O acordo prevê a interrupção das operações militares por 32 horas, com início no sábado e término no domingo, período que coincide com as celebrações religiosas nos dois países. A medida, no entanto, não representa um tratado de paz definitivo, mas sim uma pausa pontual nas hostilidades.
De acordo com o Kremlin, o cessar-fogo foi determinado ao Ministério da Defesa russo, com orientação para suspender as operações militares durante o período estabelecido. Ainda assim, Moscou afirmou que suas tropas permanecerão em alerta para responder a eventuais violações.
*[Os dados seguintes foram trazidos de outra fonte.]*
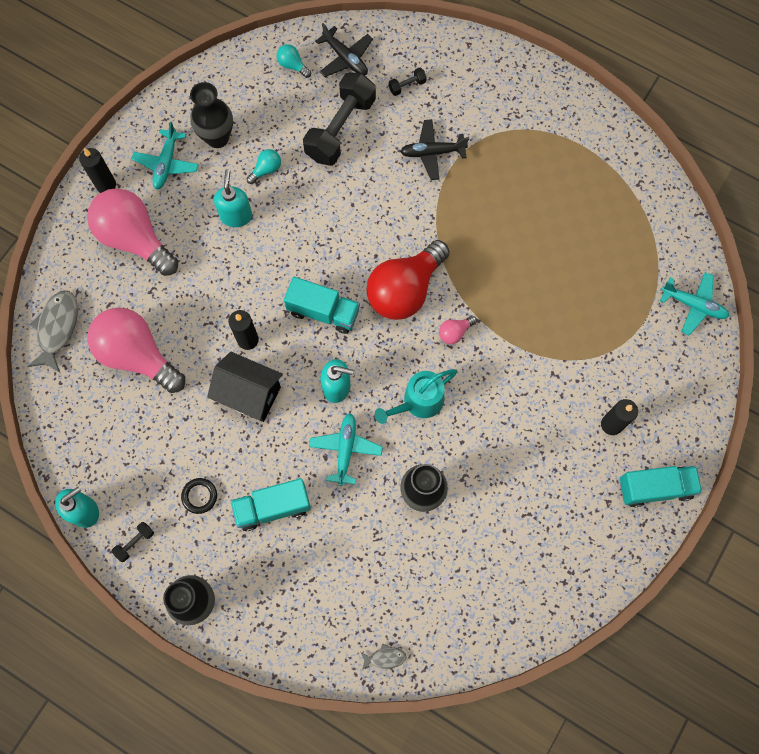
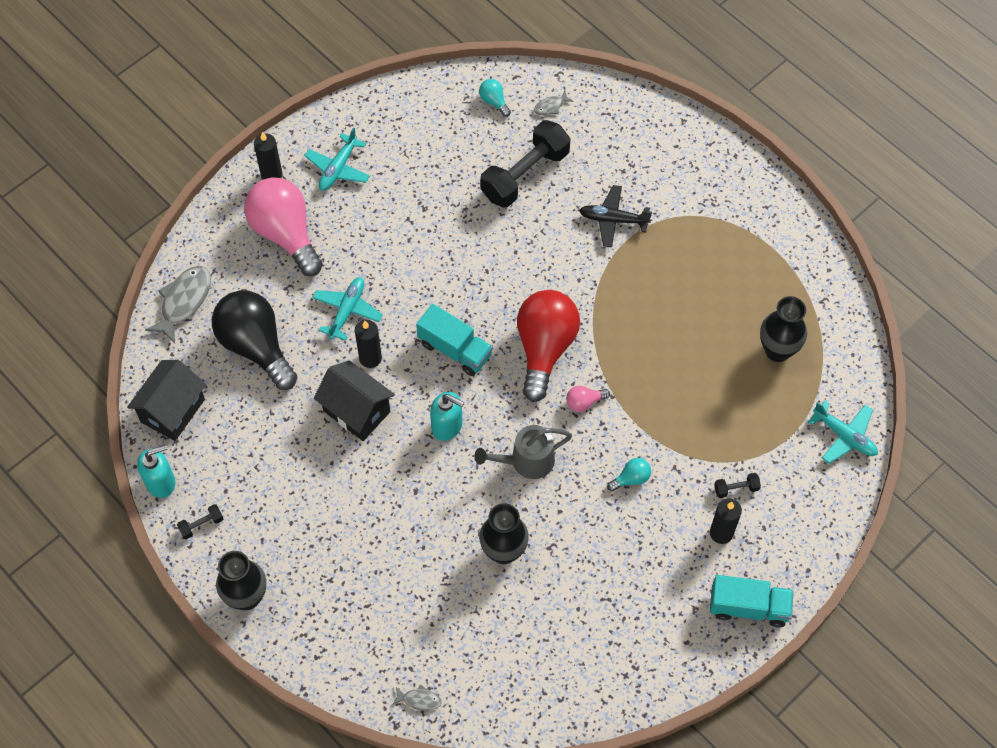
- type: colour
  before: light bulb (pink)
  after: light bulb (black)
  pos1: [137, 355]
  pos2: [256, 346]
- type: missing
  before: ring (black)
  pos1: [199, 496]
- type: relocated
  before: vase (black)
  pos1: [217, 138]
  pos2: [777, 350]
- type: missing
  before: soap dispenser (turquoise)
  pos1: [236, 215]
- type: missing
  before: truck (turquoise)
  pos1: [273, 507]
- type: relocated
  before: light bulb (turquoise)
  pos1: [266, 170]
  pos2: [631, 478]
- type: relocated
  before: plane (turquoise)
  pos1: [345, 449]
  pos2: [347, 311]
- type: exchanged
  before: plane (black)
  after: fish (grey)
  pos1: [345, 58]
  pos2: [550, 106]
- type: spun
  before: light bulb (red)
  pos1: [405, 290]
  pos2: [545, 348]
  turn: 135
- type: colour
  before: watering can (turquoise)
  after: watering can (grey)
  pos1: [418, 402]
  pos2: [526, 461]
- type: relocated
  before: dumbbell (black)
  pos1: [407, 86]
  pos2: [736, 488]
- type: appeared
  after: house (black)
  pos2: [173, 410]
Do lado ucraniano, Zelensky indicou que o país adotará medidas “simétricas”, reforçando que Kiev já havia proposto uma trégua semelhante anteriormente. O presidente destacou a necessidade de um feriado sem ataques e sinalizou que a pausa poderia abrir caminho para avanços diplomáticos.
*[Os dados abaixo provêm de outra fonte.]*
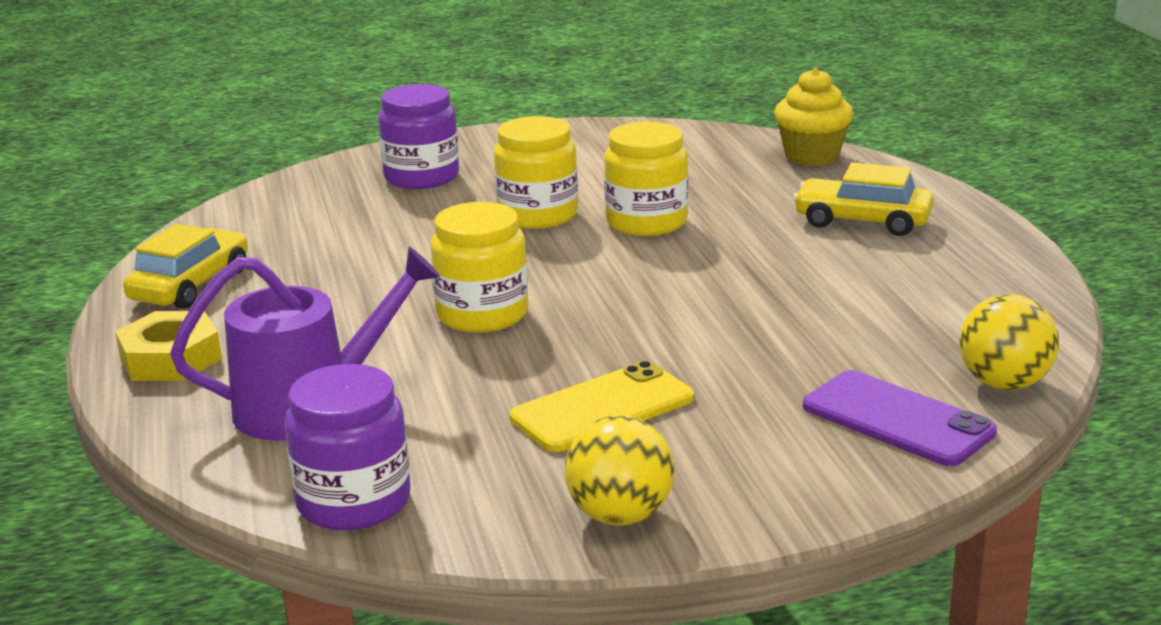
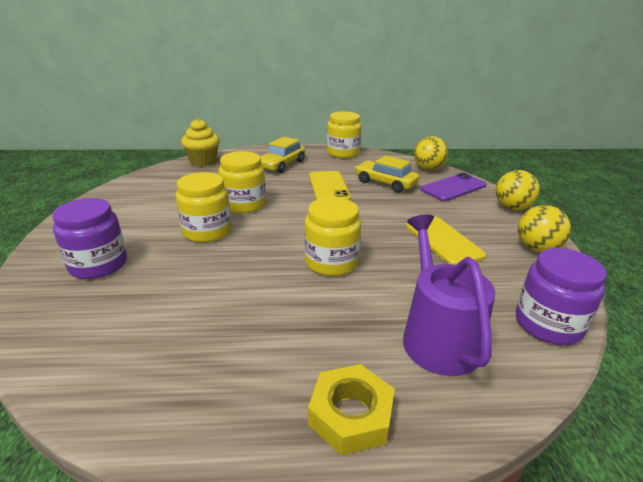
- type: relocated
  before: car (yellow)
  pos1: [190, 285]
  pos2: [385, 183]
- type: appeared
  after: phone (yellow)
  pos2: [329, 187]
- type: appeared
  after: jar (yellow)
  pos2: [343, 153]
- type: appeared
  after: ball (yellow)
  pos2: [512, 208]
Apesar disso, episódios de violência foram registrados poucas horas após o anúncio. Autoridades regionais ucranianas relataram novos ataques com drones e artilharia, evidenciando a fragilidade do acordo.
Negociações seguem travadas
A iniciativa ocorre em meio a tentativas internacionais de mediação, com participação dos Estados Unidos em diálogos entre representantes de Moscou e Kiev. Até o momento, porém, os esforços não resultaram em um acordo duradouro.
Um dos principais entraves continua sendo a questão territorial. A Rússia mantém o controle de cerca de 20% do território ucraniano reconhecido internacionalmente, incluindo a Crimeia e regiões estratégicas no leste e sul do país. Moscou exige a manutenção dessas áreas, enquanto a Ucrânia rejeita qualquer concessão.
Especialistas avaliam que cessar-fogos temporários, como o anunciado para a Páscoa, têm caráter mais simbólico do que prático, especialmente diante do histórico recente de acusações mútuas de descumprimento.